Let me know which option you prefer. In the end, I don't feel that
strongly about it and I'm happy to do this either way.

> > > > +	return access_request;
> > > > +}
> > > > +
> > > >    /**
> > > >     * current_check_refer_path - Check if a rename or link action is allowed
> > > >     *
> > > > @@ -1142,6 +1184,11 @@ static int hook_path_rmdir(const struct path *const dir,
> > > >    	return current_check_access_path(dir, LANDLOCK_ACCESS_FS_REMOVE_DIR);
> > > >    }
> > > > +static int hook_path_truncate(const struct path *const path)
> > > > +{
> > > > +	return current_check_access_path(path, LANDLOCK_ACCESS_FS_TRUNCATE);
> > > > +}
> > > > +
> > > >    /* File hooks */
> > > >    static inline access_mask_t get_file_access(const struct file *const file)
> > > > @@ -1159,22 +1206,55 @@ static inline access_mask_t get_file_access(const struct file *const file)
> > > >    	/* __FMODE_EXEC is indeed part of f_flags, not f_mode. */
> > > >    	if (file->f_flags & __FMODE_EXEC)
> > > >    		access |= LANDLOCK_ACCESS_FS_EXECUTE;
> > > > +
> > > >    	return access;
> > > >    }
> > > >    static int hook_file_open(struct file *const file)
> > > >    {
> > > > +	access_mask_t access_req, access_rights;
> > > 
> > > "access_request" is used for access_mask_t, and "access_req" for unsigned
> > > int.

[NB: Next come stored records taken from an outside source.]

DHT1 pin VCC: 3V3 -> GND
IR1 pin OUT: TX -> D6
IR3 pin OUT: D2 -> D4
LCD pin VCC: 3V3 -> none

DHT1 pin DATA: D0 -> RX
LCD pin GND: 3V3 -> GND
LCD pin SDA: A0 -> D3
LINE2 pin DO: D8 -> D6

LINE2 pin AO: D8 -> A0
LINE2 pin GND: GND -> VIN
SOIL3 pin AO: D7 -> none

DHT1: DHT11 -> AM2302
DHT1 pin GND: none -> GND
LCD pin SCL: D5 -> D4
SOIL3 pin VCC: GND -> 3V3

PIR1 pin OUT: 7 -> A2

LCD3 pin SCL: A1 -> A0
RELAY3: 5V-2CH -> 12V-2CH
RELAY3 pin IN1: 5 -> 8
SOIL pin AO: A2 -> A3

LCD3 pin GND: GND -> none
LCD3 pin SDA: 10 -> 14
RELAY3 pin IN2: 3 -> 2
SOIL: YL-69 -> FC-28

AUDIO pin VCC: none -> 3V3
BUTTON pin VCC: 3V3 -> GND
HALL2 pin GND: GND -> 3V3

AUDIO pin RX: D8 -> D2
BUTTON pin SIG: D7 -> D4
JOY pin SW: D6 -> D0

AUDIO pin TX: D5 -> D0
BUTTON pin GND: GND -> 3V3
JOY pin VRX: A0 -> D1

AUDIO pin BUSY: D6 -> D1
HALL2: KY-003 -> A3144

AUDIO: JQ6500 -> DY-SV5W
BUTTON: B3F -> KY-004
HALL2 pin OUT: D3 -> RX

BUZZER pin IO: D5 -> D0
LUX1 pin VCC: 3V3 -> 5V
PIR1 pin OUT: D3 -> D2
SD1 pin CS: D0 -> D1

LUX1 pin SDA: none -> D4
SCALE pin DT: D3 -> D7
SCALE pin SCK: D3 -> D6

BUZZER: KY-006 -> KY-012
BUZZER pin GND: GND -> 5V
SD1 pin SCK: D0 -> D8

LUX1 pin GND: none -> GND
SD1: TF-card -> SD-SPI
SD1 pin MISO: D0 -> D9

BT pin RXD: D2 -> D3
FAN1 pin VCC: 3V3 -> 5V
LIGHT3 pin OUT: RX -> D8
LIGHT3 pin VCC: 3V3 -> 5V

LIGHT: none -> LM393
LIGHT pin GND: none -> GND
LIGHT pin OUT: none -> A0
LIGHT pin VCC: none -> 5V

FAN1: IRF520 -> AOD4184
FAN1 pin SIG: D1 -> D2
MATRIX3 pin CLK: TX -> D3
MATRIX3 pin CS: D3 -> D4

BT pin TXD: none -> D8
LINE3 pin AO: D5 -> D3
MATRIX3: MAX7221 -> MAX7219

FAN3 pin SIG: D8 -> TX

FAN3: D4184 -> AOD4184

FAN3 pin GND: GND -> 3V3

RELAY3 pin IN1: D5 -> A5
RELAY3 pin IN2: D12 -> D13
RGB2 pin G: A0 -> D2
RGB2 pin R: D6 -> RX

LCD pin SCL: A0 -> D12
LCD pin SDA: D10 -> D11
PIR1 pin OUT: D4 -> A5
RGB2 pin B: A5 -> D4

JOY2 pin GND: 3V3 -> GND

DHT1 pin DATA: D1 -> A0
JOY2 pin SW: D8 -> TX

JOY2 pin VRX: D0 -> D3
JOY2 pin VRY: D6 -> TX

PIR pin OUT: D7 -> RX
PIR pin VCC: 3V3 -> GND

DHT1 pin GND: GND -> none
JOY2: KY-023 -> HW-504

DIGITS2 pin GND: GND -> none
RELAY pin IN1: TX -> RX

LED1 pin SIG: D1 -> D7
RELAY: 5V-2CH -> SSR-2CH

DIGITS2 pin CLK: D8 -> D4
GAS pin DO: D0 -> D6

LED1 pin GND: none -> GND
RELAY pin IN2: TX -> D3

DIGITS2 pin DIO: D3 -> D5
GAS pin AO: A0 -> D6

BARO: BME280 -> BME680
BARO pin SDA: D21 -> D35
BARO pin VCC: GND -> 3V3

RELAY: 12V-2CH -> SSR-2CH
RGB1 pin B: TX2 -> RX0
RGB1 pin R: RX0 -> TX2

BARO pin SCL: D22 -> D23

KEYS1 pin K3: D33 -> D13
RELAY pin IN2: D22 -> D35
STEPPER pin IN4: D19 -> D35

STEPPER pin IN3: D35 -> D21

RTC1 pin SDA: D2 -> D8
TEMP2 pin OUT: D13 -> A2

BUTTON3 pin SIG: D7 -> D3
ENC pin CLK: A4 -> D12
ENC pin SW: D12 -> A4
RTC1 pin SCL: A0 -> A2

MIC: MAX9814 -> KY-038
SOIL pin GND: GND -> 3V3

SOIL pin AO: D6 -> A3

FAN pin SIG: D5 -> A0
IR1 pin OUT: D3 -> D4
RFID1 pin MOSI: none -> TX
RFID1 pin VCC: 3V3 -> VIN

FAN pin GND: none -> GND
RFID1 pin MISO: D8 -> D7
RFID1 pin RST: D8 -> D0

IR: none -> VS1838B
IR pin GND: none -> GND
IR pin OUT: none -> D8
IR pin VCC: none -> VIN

I'd like to stick to this convention.
> > 
> > Done.
> > 
> > > > +	const access_mask_t optional_rights = LANDLOCK_ACCESS_FS_TRUNCATE;
> > > 
> > > You use "rights" often and I'm having some trouble to find a rational for
> > > that (compared to "access")…
> > 
> > Done. Didn't realize you already had a different convention here.
> > 
> > I'm renaming get_path_access_rights() to get_path_access() as well
> > then (and I'll rename get_file_access() to
> > get_required_file_open_access() - that's more verbose, but it sounded
> > too similar to get_path_access(), and it might be better to clarify
> > that this is a helper for the file_open hook). Does that sound
> > reasonable?
> 
> I think it is better, but I'm not convinced this helper is useful.
> 
> > 
> > 
> > > >    	const struct landlock_ruleset *const dom =
> > > >    		landlock_get_current_domain();
> > > > -	if (!dom)
> > > > +	if (!dom) {
> > > > +		/* Grant all rights. */
> > > > +		landlock_file(file)->rights = LANDLOCK_MASK_ACCESS_FS;
> > > >    		return 0;
> > > > +	}
> > > > +
> > > >    	/*
> > > >    	 * Because a file may be opened with O_PATH, get_file_access() may
> > > >    	 * return 0.  This case will be handled with a future Landlock
> > > >    	 * evolution.
> > > >    	 */
> > > > -	return check_access_path(dom, &file->f_path, get_file_access(file));
> > > > +	access_req = get_file_access(file);
> > > > +	access_rights = get_path_access_rights(dom, &file->f_path,
> > > > +					       access_req | optional_rights);
> > > > +	if (access_req & ~access_rights)
> > > > +		return -EACCES;
> > > 
> > > We should add a test to make sure this (optional_rights) logic is correct
> > > (and doesn't change), with a matrix of cases involving a ruleset handling
> > > either FS_WRITE, FS_TRUNCATE or both. This should be easy to do with test
> > > variants.
> > 
> > OK, adding one to the selftests.
> > 
> > > > +	/*
> > > > +	 * For operations on already opened files (i.e. ftruncate()), it is the
> > > > +	 * access rights at the time of open() which decide whether the
> > > > +	 * operation is permitted. Therefore, we record the relevant subset of
> > > > +	 * file access rights in the opened struct file.
> > > > +	 */
> > > > +	landlock_file(file)->rights = access_rights;
> > > > +
> > > > +	return 0;
> > > > +}
> > 

--